Una fórmula para recuperar el control sobre nuestra mente que cobra muchísimo sentido hoy en día. Hoy en día vivimos siempre alerta con las redes sociales, no logramos desconectar del todo del estrés, ya que estamos recibiendo estímulos constantemente que nos hacen seguir estresados y no poder relajarnos.
¿Qué significa esta frase de Schopenhauer?
Con esta metáfora cotidiana, el pensador alemán se refería a la capacidad de compartimentar la mente. Para él, la paz interior y la serenidad no dependen de tener una vida perfecta o libre de problemas, sino de saber exactamente cuándo dedicarle tiempo a las preocupaciones y cuándo dejarlas guardadas.
El estrés y la ansiedad suelen aparecer cuando no cerramos correctamente todos los frentes a los que estamos expuestos. Schopenhauer proponía organizar la mente en compartimentos independientes, así, cuando estás trabajando, abres ese cajón; cuando descansas, lo cierras del todo y abres el del bienestar. Dominar esta costumbre es fundamental para evitar la sobrecarga emocional.

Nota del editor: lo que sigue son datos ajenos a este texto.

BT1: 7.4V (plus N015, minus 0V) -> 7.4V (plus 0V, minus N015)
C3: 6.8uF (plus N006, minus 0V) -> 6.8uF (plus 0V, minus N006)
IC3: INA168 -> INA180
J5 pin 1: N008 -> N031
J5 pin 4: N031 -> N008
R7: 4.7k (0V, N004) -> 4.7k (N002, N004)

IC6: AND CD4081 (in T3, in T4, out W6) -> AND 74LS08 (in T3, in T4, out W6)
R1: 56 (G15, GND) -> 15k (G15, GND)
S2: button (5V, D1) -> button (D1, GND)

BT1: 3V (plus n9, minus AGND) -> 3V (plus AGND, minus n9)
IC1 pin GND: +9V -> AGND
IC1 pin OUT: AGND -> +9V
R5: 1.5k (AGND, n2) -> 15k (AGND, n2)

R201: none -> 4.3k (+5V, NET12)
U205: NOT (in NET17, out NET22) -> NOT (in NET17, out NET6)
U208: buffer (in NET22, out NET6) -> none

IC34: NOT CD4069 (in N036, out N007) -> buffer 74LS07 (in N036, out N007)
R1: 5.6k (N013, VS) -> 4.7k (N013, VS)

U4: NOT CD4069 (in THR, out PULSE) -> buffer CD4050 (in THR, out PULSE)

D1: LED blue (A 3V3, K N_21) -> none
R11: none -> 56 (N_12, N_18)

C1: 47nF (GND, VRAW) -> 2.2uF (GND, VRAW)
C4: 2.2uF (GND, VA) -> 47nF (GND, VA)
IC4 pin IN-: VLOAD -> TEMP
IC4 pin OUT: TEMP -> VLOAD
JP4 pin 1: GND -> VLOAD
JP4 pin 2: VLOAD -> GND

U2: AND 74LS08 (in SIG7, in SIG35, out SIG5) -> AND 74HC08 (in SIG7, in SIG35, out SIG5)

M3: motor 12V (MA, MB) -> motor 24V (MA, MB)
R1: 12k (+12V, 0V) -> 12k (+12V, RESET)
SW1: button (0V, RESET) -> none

Cómo aplicar esta frase a tu día a día
Trasladar esta filosofía a tu rutina actual es más fácil de lo que parece si aprendes a establecer fronteras claras entre tus actividades. La clave principal está en huir de la multitarea y practicar la atención plena en lo que haces. Si estás relajado en casa, céntrate en ello y deja el teléfono móvil en otra habitación.
Del mismo modo, al terminar tu jornada laboral, conviene hacer un gesto consciente para cerrar el cajón del trabajo hasta el día siguiente. Si alguna preocupación no te deja descansar, un truco infalible es dejarla por escrito, así le demuestras a tu cerebro que el tema queda guardado de forma segura y te resultará mucho más sencillo desconectar.